Dockerfile ARG ↔ ENV Converter
ARG defines build-time variables; ENV defines runtime variables. Common pattern: declare both so you can override at build OR runtime. This converter takes a list of ARG/ENV directives and converts between forms.
ARG vs ENV quick reference
| ARG | Build-time only. Available during docker build. NOT in the final image's environment. |
|---|---|
| ENV | Both build-time AND runtime. Set in the image, available to processes inside the container. |
| Common pattern | ARG VERSION=1.0ENV VERSION=$VERSIONLets you override at build ( --build-arg VERSION=2.0) and the value persists at runtime. |
| Secrets | Never use ENV for secrets (persisted in image layers). Use Docker BuildKit secrets or runtime env-files. |
How to use the Dockerfile ARG ↔ ENV Converter
Paste your existing ARG or ENV lines. Pick what to convert to.
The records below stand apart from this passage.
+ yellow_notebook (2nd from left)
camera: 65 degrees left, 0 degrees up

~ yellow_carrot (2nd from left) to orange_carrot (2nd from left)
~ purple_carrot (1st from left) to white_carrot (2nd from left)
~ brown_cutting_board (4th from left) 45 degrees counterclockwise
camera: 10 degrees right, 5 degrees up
The output handles defaults (ARG =value) correctly.
ARG versus ENV in a Dockerfile
ARG and ENV look interchangeable in a Dockerfile but live in different scopes: ARG values exist only during docker build and vanish from the final image, while ENV values are baked into the image and visible to every process in the running container. Mixing them up means a build variable that is unexpectedly absent at runtime, or — worse — a secret put in ENV that is now permanently readable in the image layers.
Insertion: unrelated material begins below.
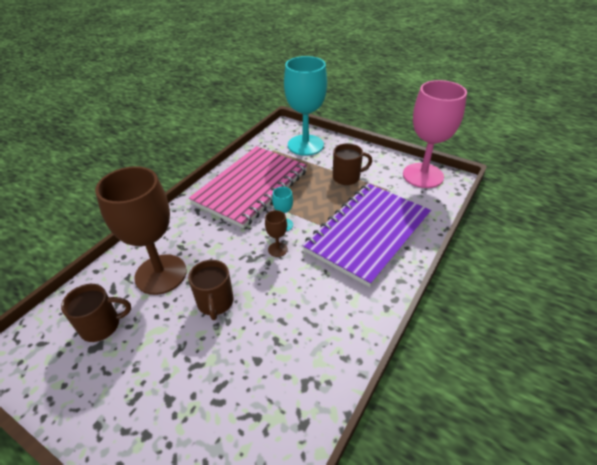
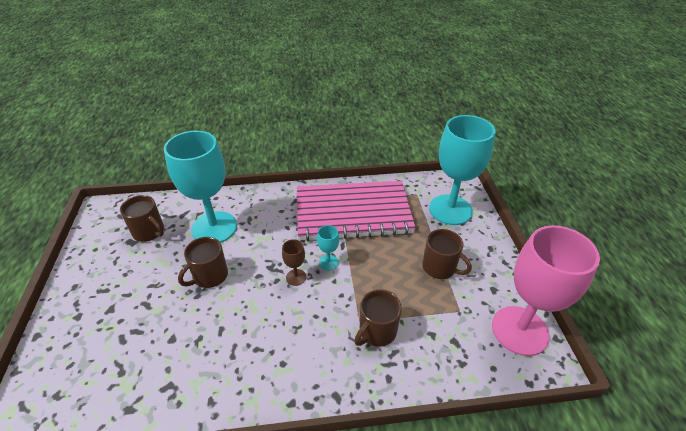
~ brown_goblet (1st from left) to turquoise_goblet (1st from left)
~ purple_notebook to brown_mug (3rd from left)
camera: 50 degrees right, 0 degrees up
This converts a list of ARG or ENV directives between the two forms, including the common pattern of declaring both (ARG for a build-time default, ENV to persist it at runtime). It handles the scope mechanics; to build a full Dockerfile around these directives use the Dockerfile generator, and for runtime configuration that should never be baked into an image, keep values in a .env file validated with the .env validator.
Common use cases
- Promote a build arg — turn an ARG into an ENV so its value survives into the container.
- Lock a runtime value — convert an ENV to an ARG to keep it out of the final image.
- The both pattern — generate the ARG + ENV pair that allows build- and runtime override.
- Refactor a Dockerfile — move variables between scopes without hand-editing each line.
- Learning Docker — see how build-time and runtime variables actually differ.